Submitted by Keith Jellum

Client: Bruce Stevenson

Location: Portland, OR, United States

Completion date: 1998

Project Team


Keith Jellum


Bruce Stevenson


This piece is in downtown Portland, one block from the Performing Arts and Culture Center. It was created and installed in 1998. It was a public piece that was privately funded. It has become one of the most popular works of public art in Portland, Oregon.


For this project I needed to find to bricks to match the existing bricks in the building, and this building was built around 1910. I found a brick historian, living in Vancouver, WA. I gave him the address of the building and he told me a brick factory 300 miles south of Portland was the source, though out of business. I then found several lawyers who had bought the remnant bricks, when the factory closed, and had them in an empty lot in that city. On a long shot, I drove there, contacted one of the lawyers and he took me to the storage site. Very luckily I found a pile of brick which matched the color and size of those in this building so I was able to buy what was needed for this project. Each added brick was cut at a precise angle and holes drilled in each (2) plus holes drilled in the existing brick to match those in the added bricks. Each brick needed stainless steel rods to keep them in place, with added epoxy. All the added brick needed to imply the entry and exit of the 11' bronze salmon.


I worked with a client on this project. He had wanted something simple and we agreed on this idea. I then submitted my proposal to the Portland Public Art Committee.
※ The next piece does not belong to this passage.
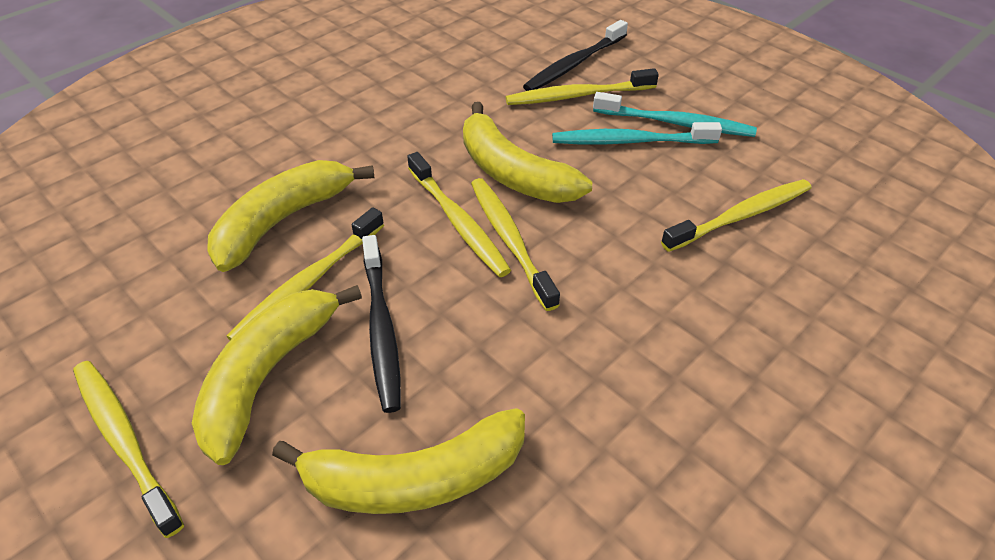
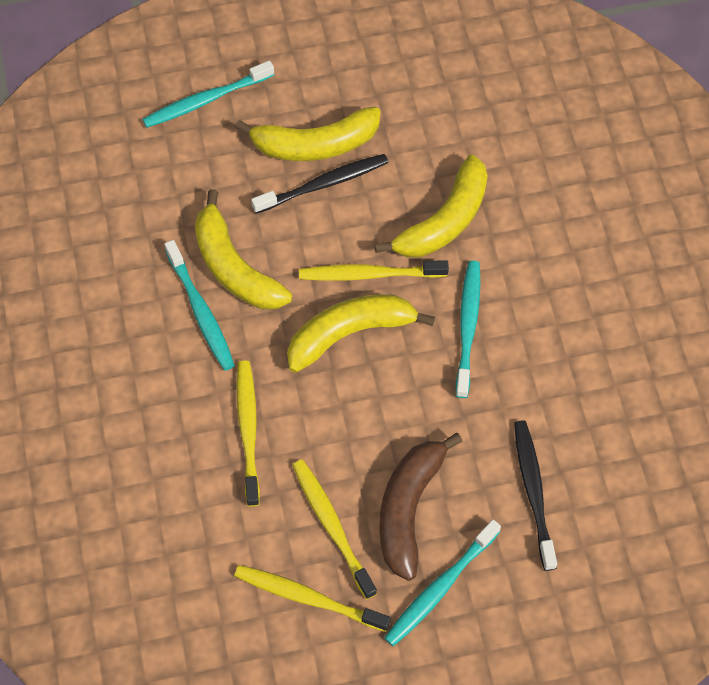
brown banana: 0 -> 1
turquoise toothbrush: 2 -> 4
yellow toothbrush: 6 -> 4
After a month of not hearing from them my client told me to go ahead and he hired a qualified engineer, at his own expense, to sit on the scaffolding with me and my crew while we installed the piece. The inspiration for this piece came from my youth when I often traveled along side the Columbia River with a stop at Celilo Falls where the local tribe of Indians were netting salmon. I was always stunned at the 10' leaps of the migrating salmon, trying to get over the falls. Some years later the government built a dam near The Dalles, OR; that dam flooded and wiped out the Celilo Falls. In the 1990's there was a movement to remove dams in smaller rivers and tributaries to promote the annual migration of salmon. When I thought of this commission I was thinking of a god-like salmon able to break through the dams. This was an idea that came my belief in this movement.

Additional Information

In 2013 I began getting emails from friends regarding an article in Architecture and Design Magazine that included this piece. A search for the 25 of the Most Creative Sculptures and Statues from around the world will bring up this article. I feel honored to be included here. I admire many of the pieces featured, the conceptual ideas, some for the humor, some for the dark irony, some for the playfulness, some for their sheer beauty, and some for stunning scale. I really appreciate that this work was installed in 1998 and has gotten wider recognition all these years later.